Only Full-Time Truckers Will Be Truckin' at L.A. Port

By the year 2012, only full-time truckers working for a company will be allowed to pick up cargo at the Port of Los Angeles.

The Port of Los Angeles Harbor Commission voted on March 20 to gradually prohibit independent truckers who own their own rigs from calling at the port. The program will phased in through 2012.

The Los Angeles port’s plan differs from the Port of Long Beach’s decision recently to let independent truck drivers haul cargo from the docks as part of the ports’ Clean Truck Program, which begins Oct. 1.

Through a new $70 per 40-foot container fee, the two ports are raising $1.6 billion to replace old trucks with newer, more environmentally friendly vehicles that emit less diesel fuel.

“The passage of L.A.’s Clean Truck Program puts us on the road toward cleaner air for the benefit of all Southern Californians,” Los Angeles Harbor Commission President S. David Freeman said in a statement.

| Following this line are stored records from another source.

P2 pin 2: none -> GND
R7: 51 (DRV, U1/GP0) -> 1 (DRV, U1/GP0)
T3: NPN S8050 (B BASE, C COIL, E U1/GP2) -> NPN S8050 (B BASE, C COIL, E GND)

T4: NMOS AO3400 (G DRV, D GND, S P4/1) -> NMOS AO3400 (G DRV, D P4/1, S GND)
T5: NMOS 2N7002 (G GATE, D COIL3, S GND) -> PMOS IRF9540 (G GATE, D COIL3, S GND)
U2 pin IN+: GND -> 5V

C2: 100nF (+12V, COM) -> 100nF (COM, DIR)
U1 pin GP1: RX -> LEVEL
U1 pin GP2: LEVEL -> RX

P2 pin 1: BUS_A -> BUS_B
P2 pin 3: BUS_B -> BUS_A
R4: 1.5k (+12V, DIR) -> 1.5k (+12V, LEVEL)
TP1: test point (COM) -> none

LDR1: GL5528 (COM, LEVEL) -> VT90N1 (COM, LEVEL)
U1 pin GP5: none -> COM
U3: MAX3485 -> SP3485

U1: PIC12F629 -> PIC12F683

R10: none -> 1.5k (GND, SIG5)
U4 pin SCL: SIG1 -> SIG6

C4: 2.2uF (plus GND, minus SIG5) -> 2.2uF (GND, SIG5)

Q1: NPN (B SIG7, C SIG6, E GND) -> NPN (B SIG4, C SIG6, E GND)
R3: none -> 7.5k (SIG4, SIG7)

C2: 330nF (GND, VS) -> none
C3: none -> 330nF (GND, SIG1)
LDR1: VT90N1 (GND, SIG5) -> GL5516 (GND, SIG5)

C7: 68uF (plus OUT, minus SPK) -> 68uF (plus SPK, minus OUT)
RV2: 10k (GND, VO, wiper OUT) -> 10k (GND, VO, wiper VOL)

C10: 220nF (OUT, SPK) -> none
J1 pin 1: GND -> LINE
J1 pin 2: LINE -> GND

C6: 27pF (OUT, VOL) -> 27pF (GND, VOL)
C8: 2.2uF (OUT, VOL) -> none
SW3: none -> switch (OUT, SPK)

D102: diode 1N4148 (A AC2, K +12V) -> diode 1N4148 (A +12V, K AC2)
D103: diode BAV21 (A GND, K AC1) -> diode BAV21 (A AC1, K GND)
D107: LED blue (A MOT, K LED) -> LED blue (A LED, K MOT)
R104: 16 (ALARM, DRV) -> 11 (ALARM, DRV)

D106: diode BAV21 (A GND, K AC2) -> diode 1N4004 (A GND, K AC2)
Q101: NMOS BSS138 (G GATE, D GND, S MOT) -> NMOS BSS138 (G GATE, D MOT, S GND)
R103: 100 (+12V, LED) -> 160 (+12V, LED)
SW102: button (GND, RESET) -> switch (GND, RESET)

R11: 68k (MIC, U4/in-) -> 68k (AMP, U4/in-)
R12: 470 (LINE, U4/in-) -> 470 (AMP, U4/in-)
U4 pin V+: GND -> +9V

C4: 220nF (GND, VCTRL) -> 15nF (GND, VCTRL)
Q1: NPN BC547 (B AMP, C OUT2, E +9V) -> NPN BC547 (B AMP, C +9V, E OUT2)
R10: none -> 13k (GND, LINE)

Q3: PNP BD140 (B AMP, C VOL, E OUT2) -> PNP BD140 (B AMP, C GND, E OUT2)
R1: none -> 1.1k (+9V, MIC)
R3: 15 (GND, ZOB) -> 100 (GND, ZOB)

Most trucking companies that call at the ports use independent truckers who earn about $10 to $12 an hour. The industry estimates there are anywhere between 16,000 and 17,000 freelance truckers who work at the waterfront.

Under the Los Angeles port plan, many fear that full-time truckers will be organized by the Teamsters union and that wages will increase to at least $20 an hour.

The American Trucking Associations believes the port doesn’t have the right to make these kinds of decisions because the trucking industry operates under a federally deregulated, competitive, open-entry business model.

“L.A. port and city officials have now guaranteed that the next venue for the proposal will be in the courts,” said Curtis Whalen, executive director of the Intermodel Motor Carriers Conference, which is affiliated with the American Trucking Associations.